Metropolitan Collegiate Hockey Conference
- Sport: Club hockey
- Founded: 1976
- Division: ACHA Division III
- No. of teams: 19
- Headquarters: New Paltz, New York
- Region: Northeast

= Metropolitan Collegiate Hockey Conference =

ACHA Division 3 club hockey league

The Metropolitan Collegiate Hockey Conference or MCHC is an ACHA Division 3 club hockey league made up of smaller colleges, universities, and community colleges in the NYC Metro Area. The league was originally formed in 1967–68 as the Metropolitan Intercollegiate Hockey League (MIHL).

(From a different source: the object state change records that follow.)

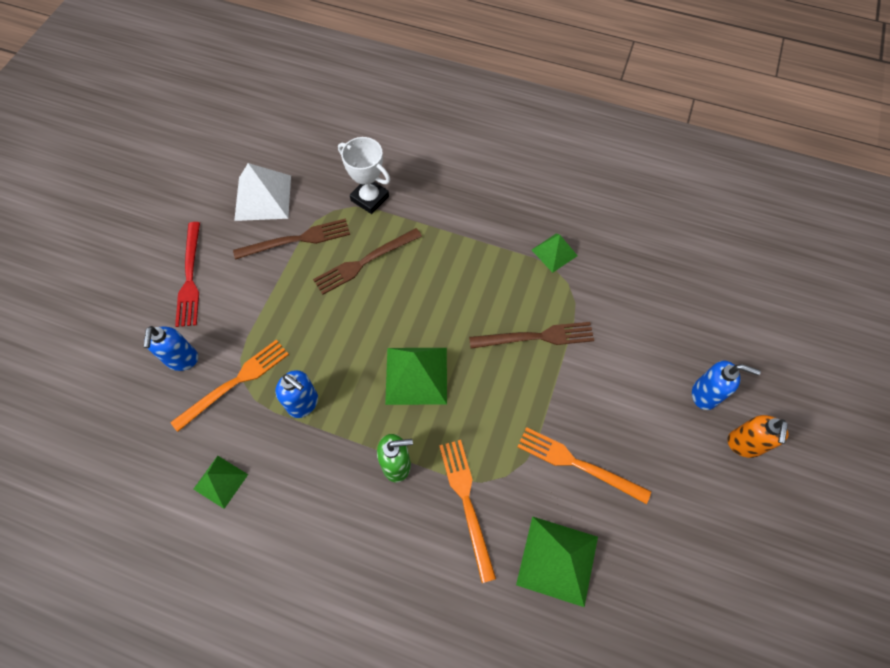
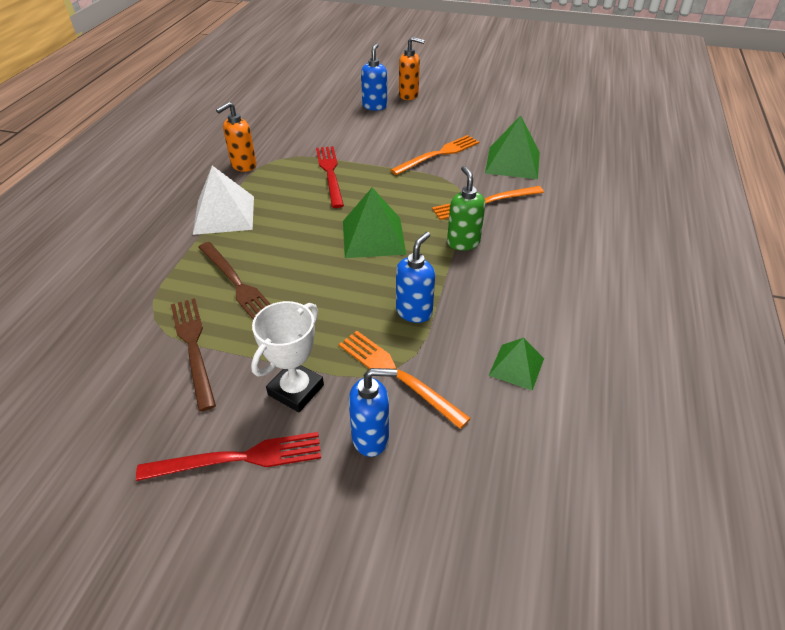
camera: 95 degrees left, 20 degrees down
(263, 197) = (110, 394): white pyramid -> white pyramid (224, 214)
(370, 198) = (144, 288): white trophy -> white trophy (296, 390)
(536, 337) = (330, 173): brown fork -> red fork
(554, 252) = (243, 166): green pyramid -> orange soap dispenser
(578, 464) = (438, 154): orange fork -> orange fork turned 150 degrees counterclockwise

After a league name change to the BSMIHL (Bi-State Metropolitan Intercollegiate Hockey League) for the 1975–76 season, the league changed its name to its current moniker at the start of the 1976–77 season.

==Format==
Metropolitan Division Teams play a 10-game league schedule, with the top 5 teams advancing to the MCHC playoffs at the end of the regular season, typically held during the third weekend in February.

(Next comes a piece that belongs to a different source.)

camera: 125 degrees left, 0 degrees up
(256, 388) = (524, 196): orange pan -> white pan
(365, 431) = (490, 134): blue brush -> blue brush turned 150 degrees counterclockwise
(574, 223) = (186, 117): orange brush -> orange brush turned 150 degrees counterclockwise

For the 2026–27 Season, the MCHC broke out the Atlantic Division into East and West. The East Division has 7 teams (12-game season), and the West has 6 teams (10-game season). The top 3 teams in each division qualify for the Atlantic Division Playoffs. The 1st-place teams also qualify for the Metropolitan Division Playoffs. The Atlantic Division Playoffs will take place the last weekend in February.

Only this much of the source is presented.